[PROBLEM]:
Write out again, exactly, the lines below starting at the one with "circle: (1430, 257) -> (1048, 221), moved" and ending at the one with "circle: (1430, 1816)".
SOURCE DATA START
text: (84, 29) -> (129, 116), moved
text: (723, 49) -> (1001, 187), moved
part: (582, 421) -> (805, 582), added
SOURCE DATA END
SOURCE DATA START
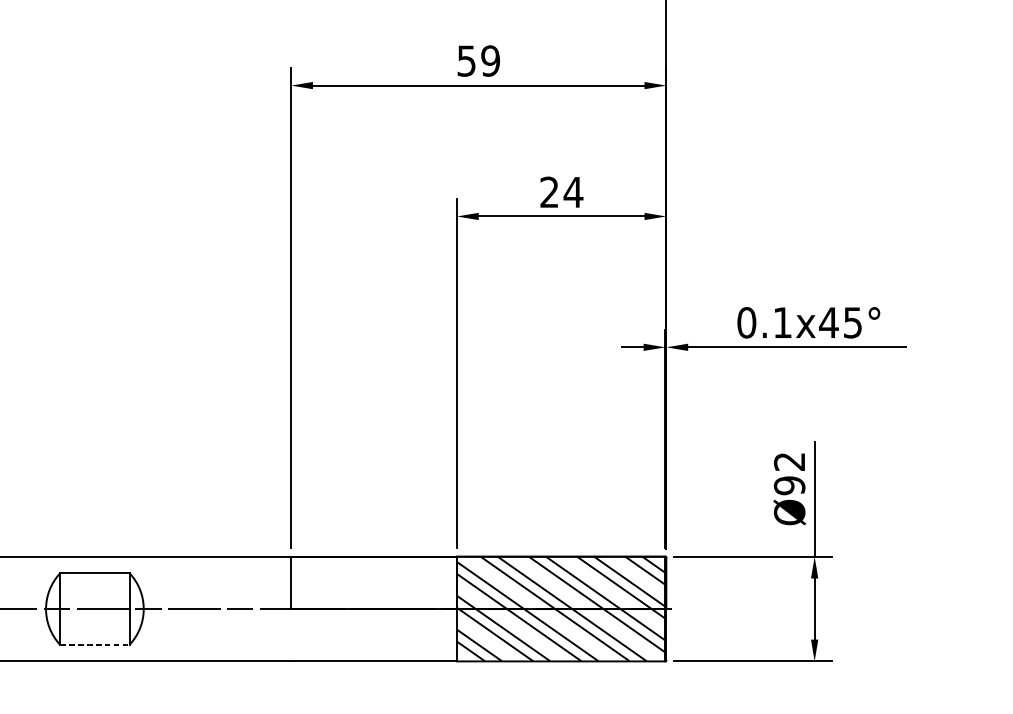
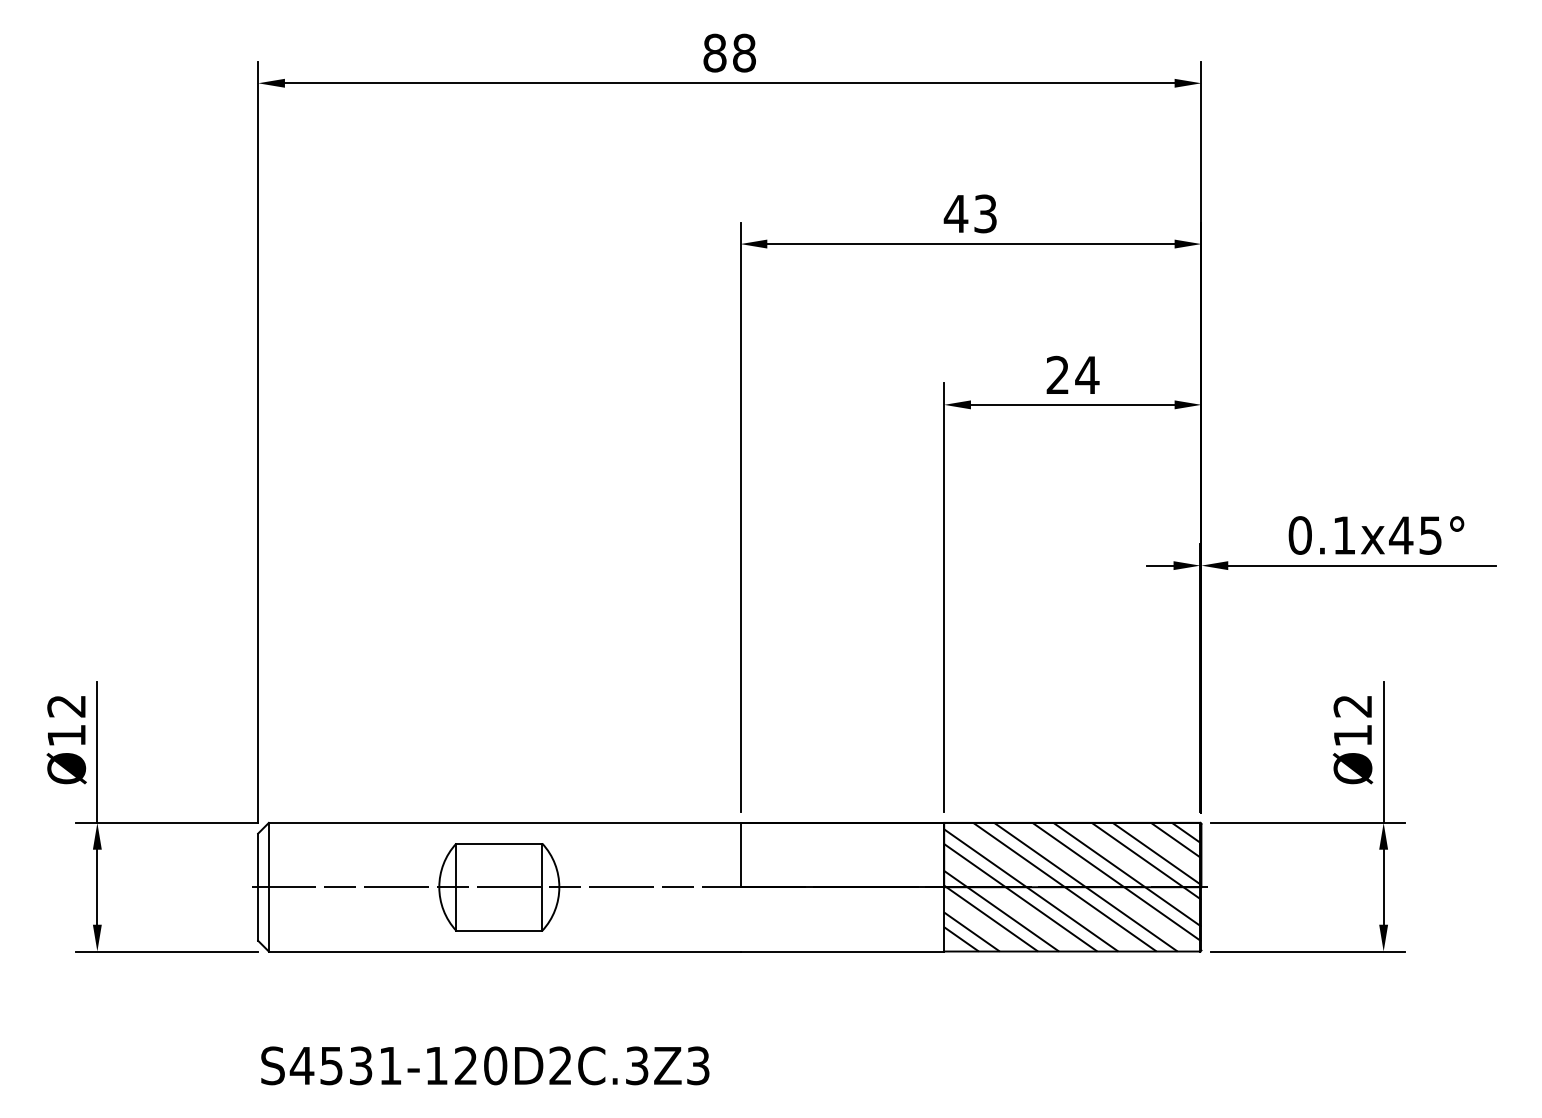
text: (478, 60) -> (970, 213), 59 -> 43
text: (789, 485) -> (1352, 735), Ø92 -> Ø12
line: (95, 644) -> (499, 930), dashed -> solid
SOURCE DATA END
SOURCE DATA START
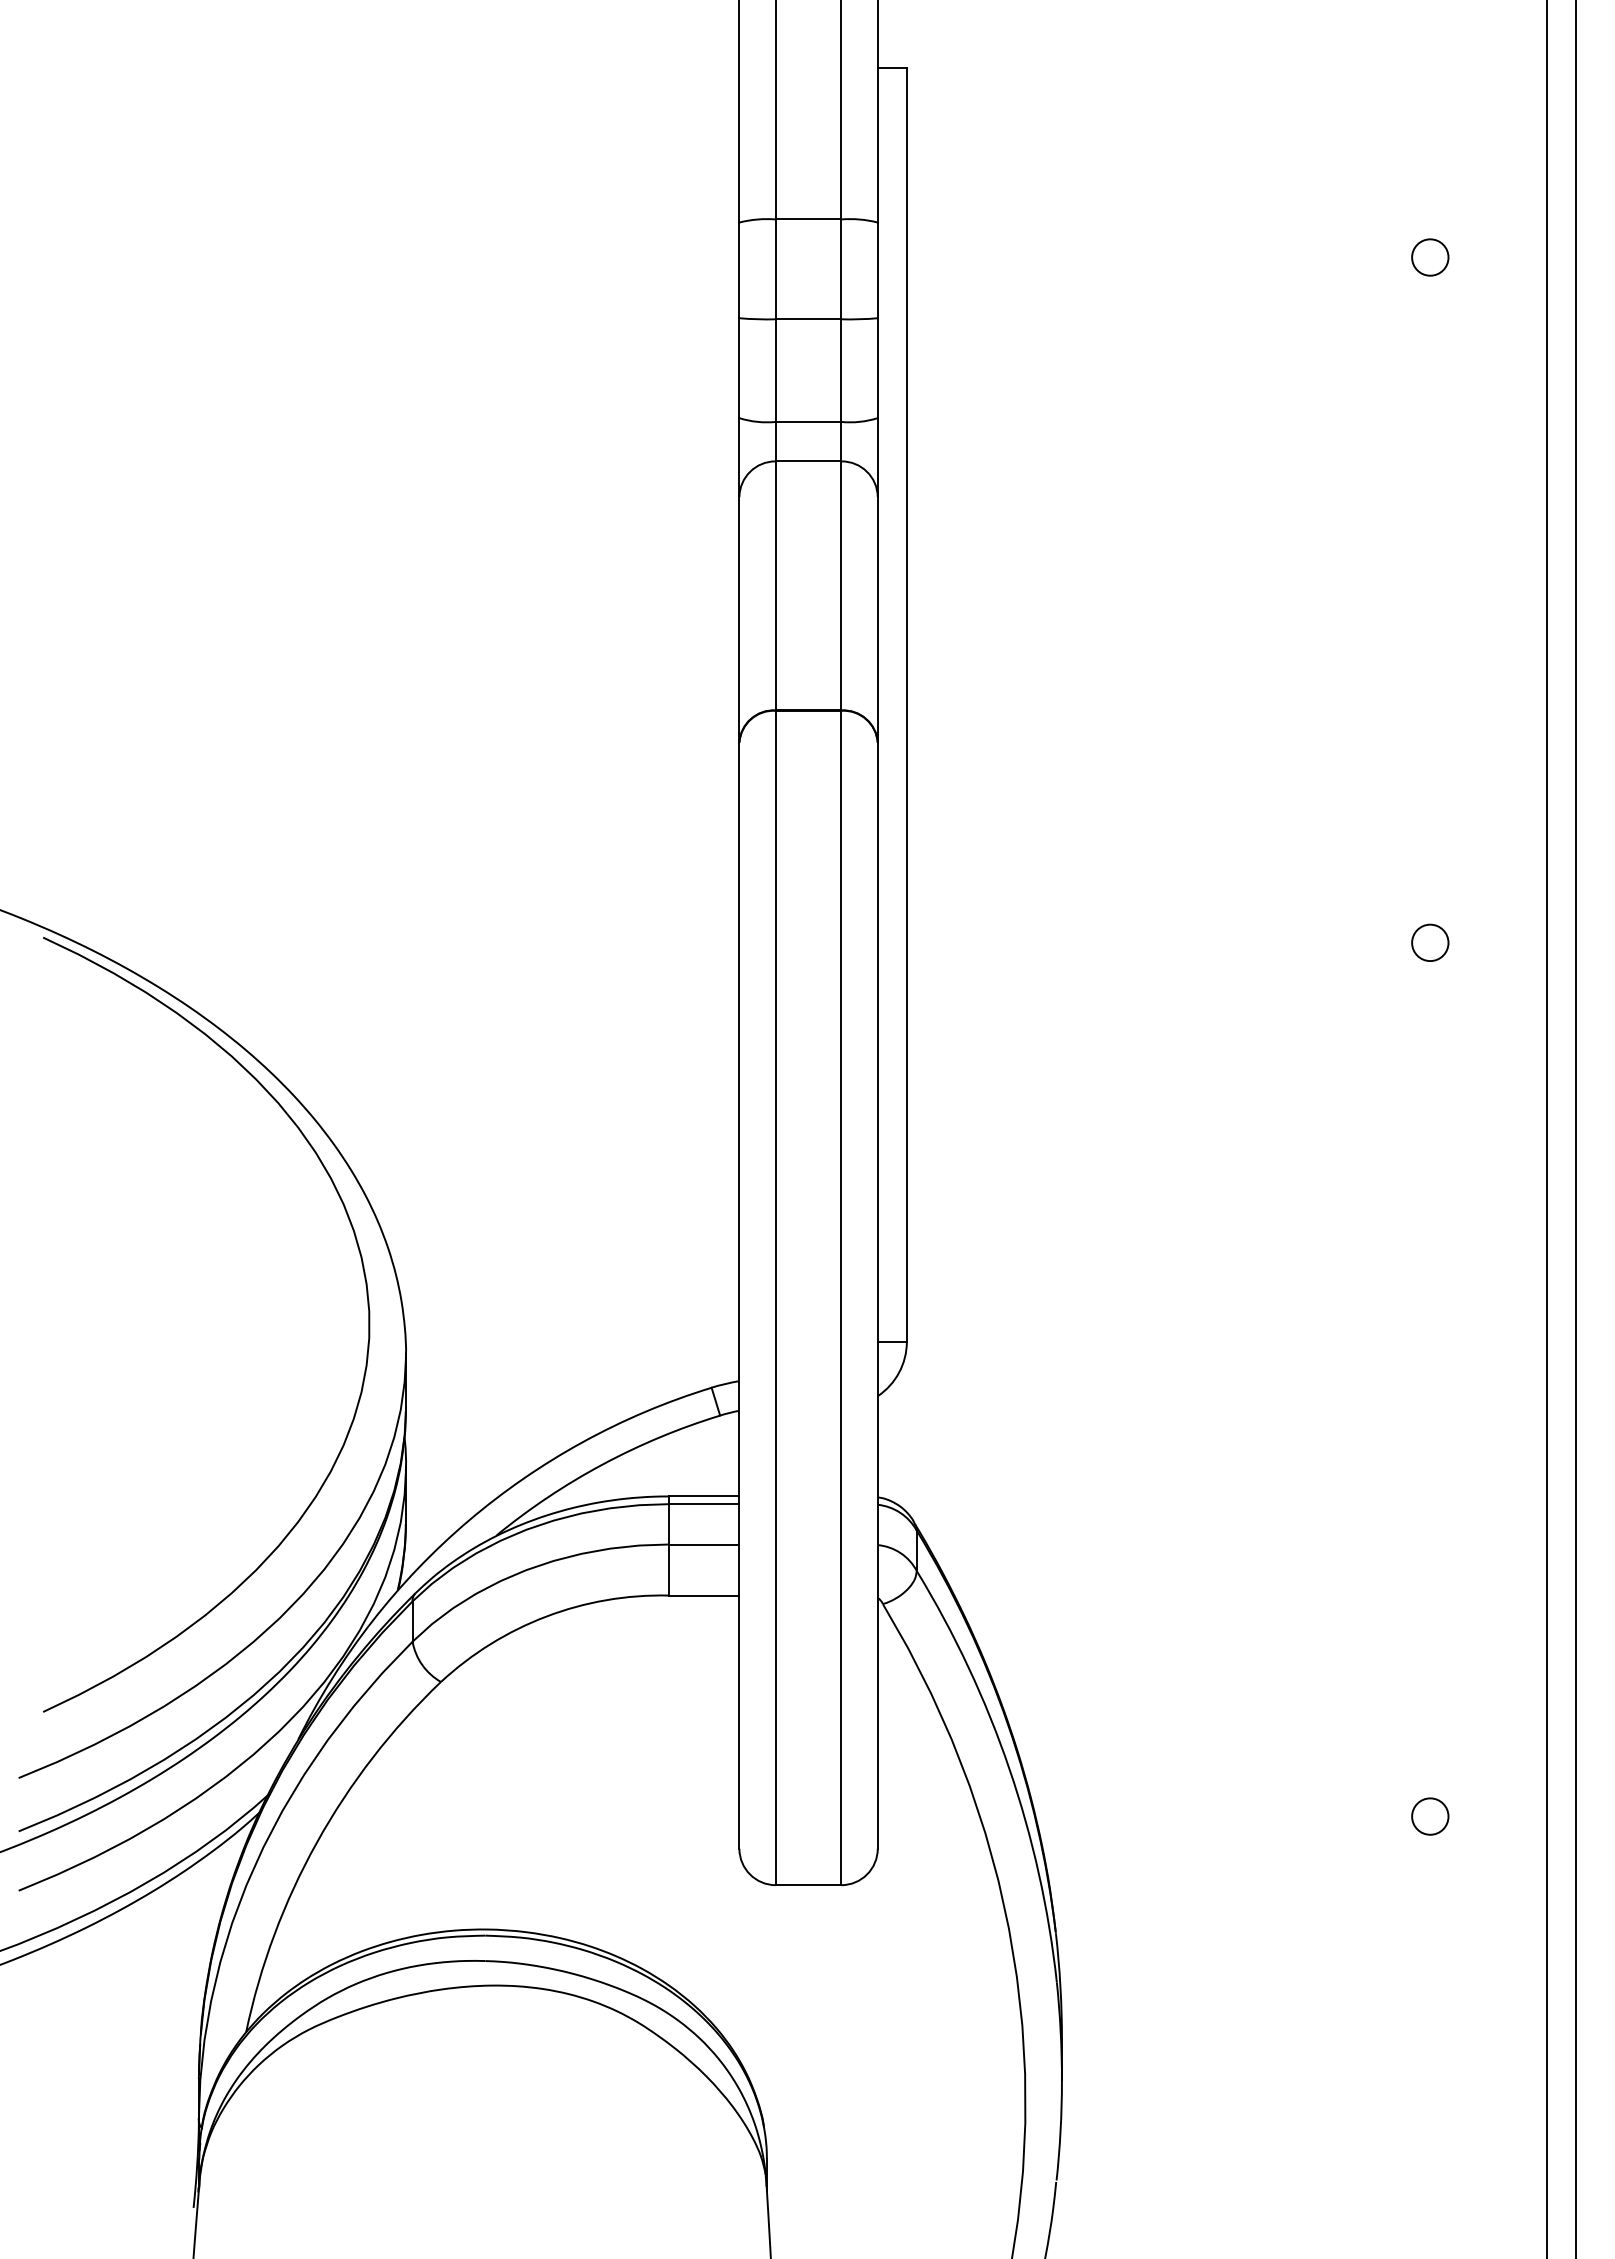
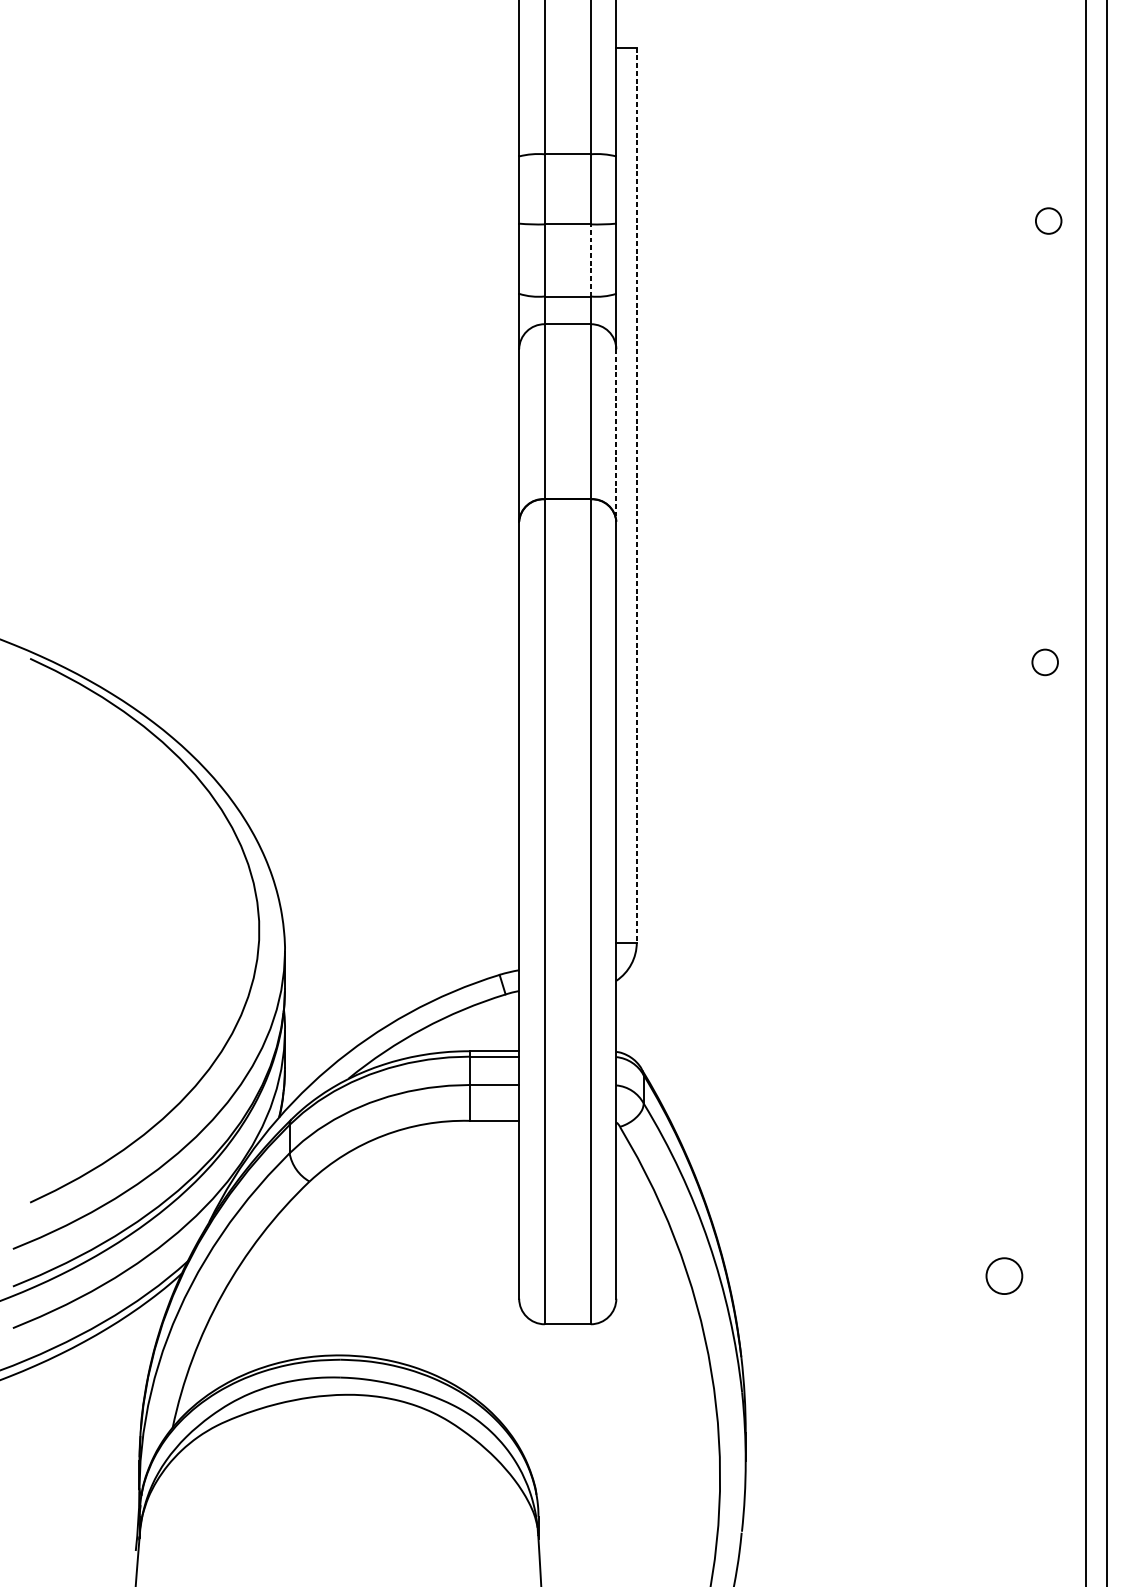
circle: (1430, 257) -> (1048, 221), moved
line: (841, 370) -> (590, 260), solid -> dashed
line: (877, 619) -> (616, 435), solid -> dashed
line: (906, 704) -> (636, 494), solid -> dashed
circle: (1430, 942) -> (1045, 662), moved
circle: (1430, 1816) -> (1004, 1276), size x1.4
SOURCE DATA END
[SOLUTION TO THE EXERCISE]:
circle: (1430, 257) -> (1048, 221), moved
line: (841, 370) -> (590, 260), solid -> dashed
line: (877, 619) -> (616, 435), solid -> dashed
line: (906, 704) -> (636, 494), solid -> dashed
circle: (1430, 942) -> (1045, 662), moved
circle: (1430, 1816) -> (1004, 1276), size x1.4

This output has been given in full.